ABD ile imzalanan 13 maddelik Suriye mutabakatı zafer mi
yoksa bir hezimet mi?
Tarafların sürecin başındaki hedeflerini ve
bugünkü pozisyonlarını karşılaştırarak bir
fotoğraf çekelim, kararı siz verin.
O halde hatırlayalım:
Suriye iç savaşının başlamasından birkaç yıl sonra PKK'nın
Suriye kolu PYD-YPG, oluşan otorite boşluğundan faydalanıp
ülkenin Türkiye sınırına komşu bazı bölgelerini ele geçirdi.
Türkiye yıllardır mücadele ettiği PKKYPG'nin, 911 kilometrelik
Suriye sınırının paralelinde fiili durum yaratarak
ABD güdümü bağımsız bir devlet kurmasına müsaade etmeyeceğini
açıkladı.
Söz konusu yabancı bir devletin toprakları olduğu için, Ankara
tezini "güvenli bölge" kavramı üzerine kurdu.
Buna göre Türkiye- Suriye sınırının güneyinde, derinliği
30-35 km olan bir hat PKKYPG ve
DEAŞ gibi terör örgütlerinden arındırılacaktı.
Ardından bölge, Suriyeli mültecilerin dönüşüne uygun bir güvenlik
standardına kavuşturulacaktı.
*** Ankara'nın
teklifi Suriye'yi işgal eden devletlerden destek bulmadı.

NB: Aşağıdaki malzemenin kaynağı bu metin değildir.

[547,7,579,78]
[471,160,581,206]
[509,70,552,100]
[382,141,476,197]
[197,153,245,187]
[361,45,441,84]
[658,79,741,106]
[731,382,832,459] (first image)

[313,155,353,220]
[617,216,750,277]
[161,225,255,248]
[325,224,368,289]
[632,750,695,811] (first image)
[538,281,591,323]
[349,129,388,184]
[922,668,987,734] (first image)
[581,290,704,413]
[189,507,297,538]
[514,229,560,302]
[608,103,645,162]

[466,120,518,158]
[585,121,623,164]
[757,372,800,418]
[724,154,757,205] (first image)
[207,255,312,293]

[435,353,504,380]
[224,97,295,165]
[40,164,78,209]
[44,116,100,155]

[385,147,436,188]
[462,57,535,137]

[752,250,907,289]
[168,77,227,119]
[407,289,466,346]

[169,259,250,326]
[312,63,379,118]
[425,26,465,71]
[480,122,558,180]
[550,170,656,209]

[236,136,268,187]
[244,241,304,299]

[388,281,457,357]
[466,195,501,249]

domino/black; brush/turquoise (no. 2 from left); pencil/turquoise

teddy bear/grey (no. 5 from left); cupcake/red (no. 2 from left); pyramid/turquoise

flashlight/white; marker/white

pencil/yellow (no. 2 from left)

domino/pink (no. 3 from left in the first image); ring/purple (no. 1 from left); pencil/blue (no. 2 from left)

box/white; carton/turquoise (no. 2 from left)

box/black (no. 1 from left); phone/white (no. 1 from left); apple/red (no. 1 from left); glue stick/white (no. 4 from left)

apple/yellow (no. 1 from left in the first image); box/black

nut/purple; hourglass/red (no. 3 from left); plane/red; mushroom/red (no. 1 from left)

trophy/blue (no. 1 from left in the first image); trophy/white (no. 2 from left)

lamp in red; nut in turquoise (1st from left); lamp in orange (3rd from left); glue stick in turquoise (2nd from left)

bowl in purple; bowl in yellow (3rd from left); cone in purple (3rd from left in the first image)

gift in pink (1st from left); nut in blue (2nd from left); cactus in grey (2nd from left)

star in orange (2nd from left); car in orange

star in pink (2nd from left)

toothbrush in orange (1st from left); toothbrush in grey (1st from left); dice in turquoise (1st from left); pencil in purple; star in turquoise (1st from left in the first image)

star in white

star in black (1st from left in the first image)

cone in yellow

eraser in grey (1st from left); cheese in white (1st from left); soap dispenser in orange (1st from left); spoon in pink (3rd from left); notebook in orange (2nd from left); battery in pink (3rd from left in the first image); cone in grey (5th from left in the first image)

Meşruiyetini,"DEAŞ'la mücadele eden
seküler güçler" tarifiyle izah eden YPG ise,
ABD'nin himayesi ve TIR'lar dolusu silah
yardımıyla sahada ilerlemesini sürdürdü.
Türkiye ABD'yi, YPG'nin ilerleyişini durdurması ve Türkiye-Suriye
sınırını ortadan ikiye bölen Fırat Nehri'nin
batısına geçmemesi için uyardı.
Cevap içeriden, o dönemde ulusalcı seçmenin
bile oyunu almayı başaran HDP eski Eşbaşkanı
Selahattin Demirtaş'tan gelecekti... Demirtaş,
kendisinin de bağlılık yemini ettiği ülkesine şöyl...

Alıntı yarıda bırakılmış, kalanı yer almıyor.